モンブラン144お掃除奇譚《1》
モンブラン144、分解掃除の記録。
とくに不思議な話ではないけれど、いま気分でタイトルに「奇譚」とつけてみた(モンブラン144お掃除奇譚は全8回です)。
※ 各記事の内容については個人的な試みなので、参考ということで読んでいただけたらと思います。
プロローグ
愛用の紅茶のカップを手にくつろぐマリ所長。そこにアシスタントのW君が、彼女の優雅なひとときを少しも考慮しない騒々しさで入ってくる。
「所長、たいへんです!」
「W君、この部屋に入るときは、ちゃんとノックしなさいって言っているでしょ」
「ひさしぶりに大きな事件ですよ」
「また、そんなことを言って。いつもの猫がらみの事件でしょ。うちは、いなくなった猫を探すために、事務所をかまえているのではありませんよ」
「所長、今回は猫ではありません。ばらばら事件です」
「あら、それは事件だわ」
「これが、現場写真です」
W君から手渡された写真に見入るマリ所長。
「うむむ」
「どうです、みごとにばらばらでしょう。ここまでする犯人の心理とは……」
「……それにしても美しい」
「美しい? これが?」
W君を上目遣いにじっと見つめるマリ所長。
「君にはこの萌えというか、美がわからんのかね。144のほっそりとした少年のようなフォルム。彼の繊細なこころをそのまま形に表したようなペン芯。きらきらと輝く瞳のようなペン先…… W君、君は美についてもっと勉強するべきだわ」
(収拾がつかなくなりそうなので、これくらいで…)
本編 1 144の分解と各部の名称
昨年9/17にモンブラン144に入れるインクを、それまでのモンブランのブラックからブルーブラックにかえた。
その後、ブルーブラックの色と書き味にすっかり馴染んでしまった…… でも、ブルーブラックはパーマネントのインク、万年筆内部の汚れが気にかかる。
というわけで、ブルーブラックにかえて4ヵ月あまり。144のペン先を抜いて、点検、お掃除をしてみた(万年筆のお掃除シリーズ、モンブラン146お掃除奇譚はこちらからどうぞ)。
144はシンプルな構造なので、146のように工具がなくても簡単に分解することが出来る。

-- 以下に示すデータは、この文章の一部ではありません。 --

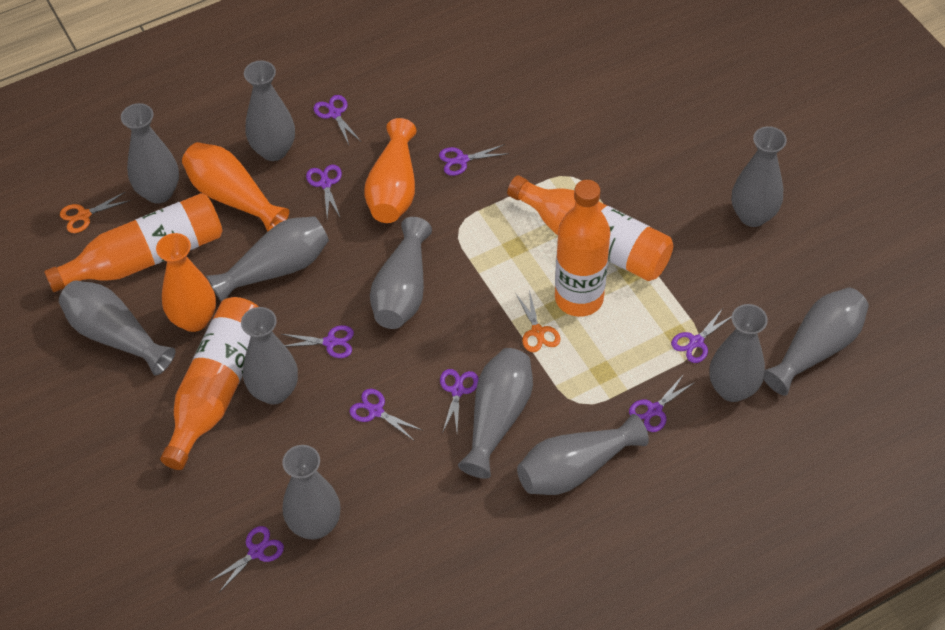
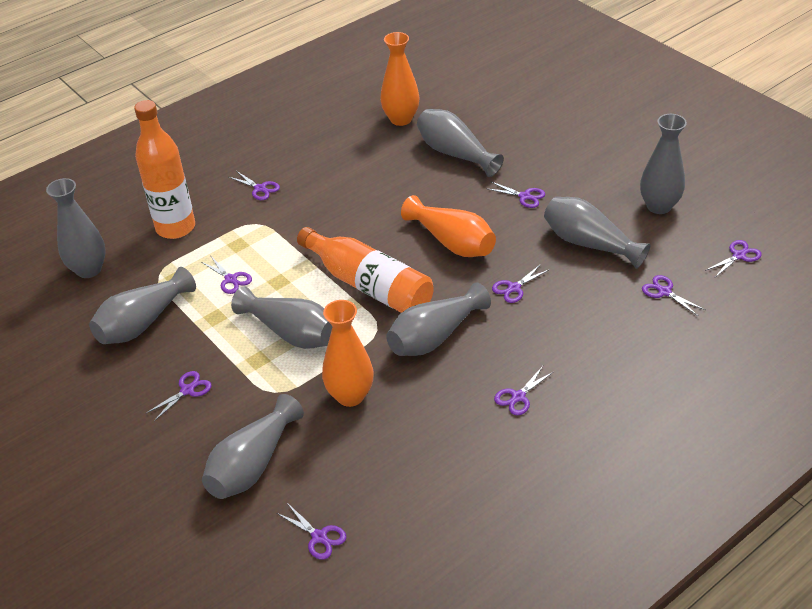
grey vase: 12 -> 8
orange bottle: 4 -> 2
orange scissors: 2 -> 0

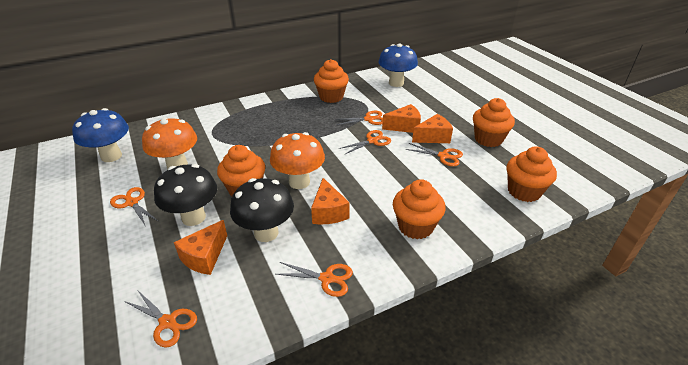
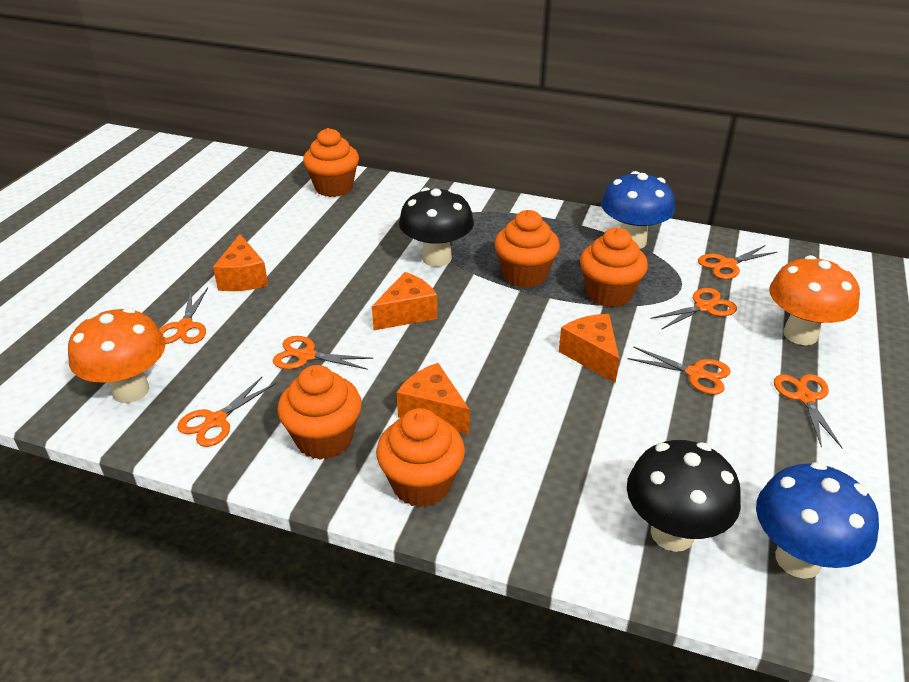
orange scissors: 6 -> 7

参考:144のペン先は引っ張れば抜けます。そのときペン芯の薄いフィンにつよい力がかかると曲がってしまうので注意します。少し引っ張ってみて抜けないときは、無理しない方がいいと思います。
モンブラン144、分解されるの図。
各部の名称です。
- 軸(胴軸)
- コンバーター
- ペン芯
- ペン先
- 首軸
- キャップ
簡単なご説明。
わたしのモンブラン144は90年代後半のもの。ペン先はEF。
軸とキャップ[1][5][6]は樹脂製(モンブラン樹脂)。いっけん普通の黒だけれど、強い光にかざすとわずかに透けて、その深みのある黒が素敵。
コンバーター[2]にインクが入ります。そのインクがペン芯[3]の細い溝をつたって(毛細管現象)ペン先[4]へ。わたしの144のペン芯はプラスチック製(ペン芯にはエボナイト製のものもあります)。
144のペン先は14K。標準サイズの146と比べると、ふたまわりくらい小さい(うわさによると18Kの144もあるらしい、ほんと?)。